Four Bryan High students are involved with skeet shooting, and it’s more than just a sport; it’s a lifestyle.

Senior Brandy Drozd started shooting in the third grade, and was influenced by her family.

“My brother did 4-H and my family likes to hunt, so skeet shooting was kind of perfect for us,” Drozd said. “The mental aspect makes it so difficult.”

Senior Nash Porter also started shooting in third grade, but shooting struck his interest in other ways.

“The skeet shooting range is by our house, so we kind of grew up around it,” Porter said. “It gets pretty competitive and takes a lot of time, mainly before competition. You can spend up to 10 or 15 hours a week.”

The DeWitt brothers Coulter a sophomore, and Granger a senior, must balance shooting and with other sports like football. One day this season, Granger had to be in two places at once, a shooting match and a game, making transportation a problem.

“I knew it wasn’t possible to do both at the same time, but I got to fly to the game,” Granger said. “Shooting is usually distant, and football isn’t.”

The students compete with USA Shooting, a non-profit corporation that manages shooting programs and sanctions events at local, state, regional and even national levels. These events, or competitions, undoubtedly call for countless hours of practice, but they also teach life skills.

“For shooting, you’re by yourself and you’re the only one on your team,” Granger DeWitt said. “You have to take all the responsibility for everything.”

The competitions also offer many travel opportunities and experiences that the shooters might not have access to otherwise. Brandy Drozd has traveled abroad for shooting competitions in countries like Italy, Germany and Serbia.

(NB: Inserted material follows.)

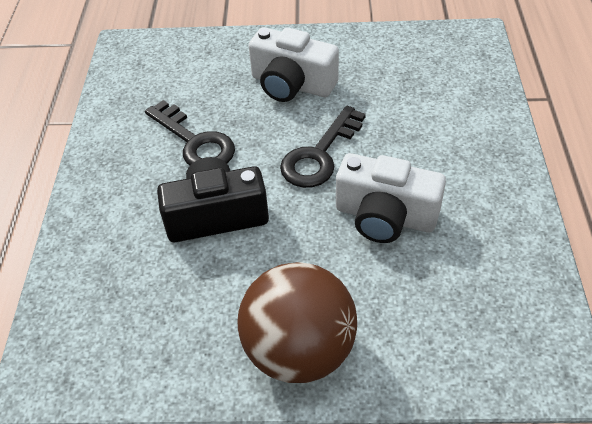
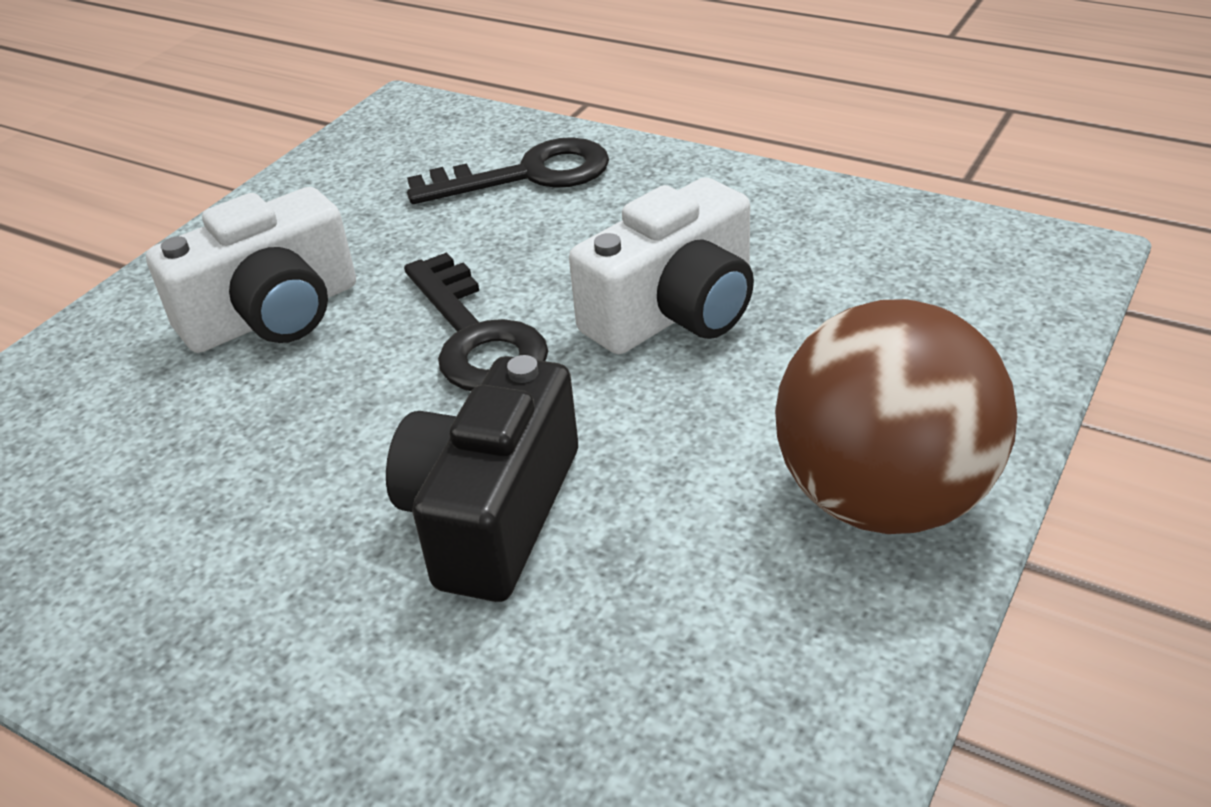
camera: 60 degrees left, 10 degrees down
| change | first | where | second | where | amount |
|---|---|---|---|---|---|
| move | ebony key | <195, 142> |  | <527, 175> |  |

“Some of the events span over 4 days, so with travel time, that really affects Brandy’s work,” parent Amy Drozd said. “USA Shooting demands a very positive appearance as these shooters are representing the U.S. when they travel abroad.”

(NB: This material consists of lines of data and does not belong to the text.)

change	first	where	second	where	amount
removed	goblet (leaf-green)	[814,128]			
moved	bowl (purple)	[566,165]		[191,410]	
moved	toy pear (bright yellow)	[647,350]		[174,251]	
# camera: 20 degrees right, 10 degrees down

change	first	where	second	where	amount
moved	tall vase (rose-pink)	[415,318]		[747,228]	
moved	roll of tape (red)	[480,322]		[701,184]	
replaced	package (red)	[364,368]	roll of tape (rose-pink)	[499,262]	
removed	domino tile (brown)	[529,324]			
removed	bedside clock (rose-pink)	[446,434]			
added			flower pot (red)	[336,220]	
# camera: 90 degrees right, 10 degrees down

While it takes a lot of work to keep up with school and do well in shooting, Brandy still appreciates the chance to travel the world.

“I’ve been overseas three times,” Brandy said. “I really enjoyed getting to see the world, and I never expected I would be able to that through shooting.”

Some of the students’ most memorable experiences came from shooting.

“My most memorable experience was probably the Olympic trials in 2008 and seeing who got to go to the Olympics,” Porter said. “I thought it was cool that someone so young could get into the Olympic trials and actually be involved in it.”

Besides shooting in college, many of the students also aspire to compete in the Olympics.

“The Olympics are the main goal, and I also want to compete in the World Cup,” Brandy said. “I’m going to Texas A&M , and they have a shooting club, and I’ll be participating in that.”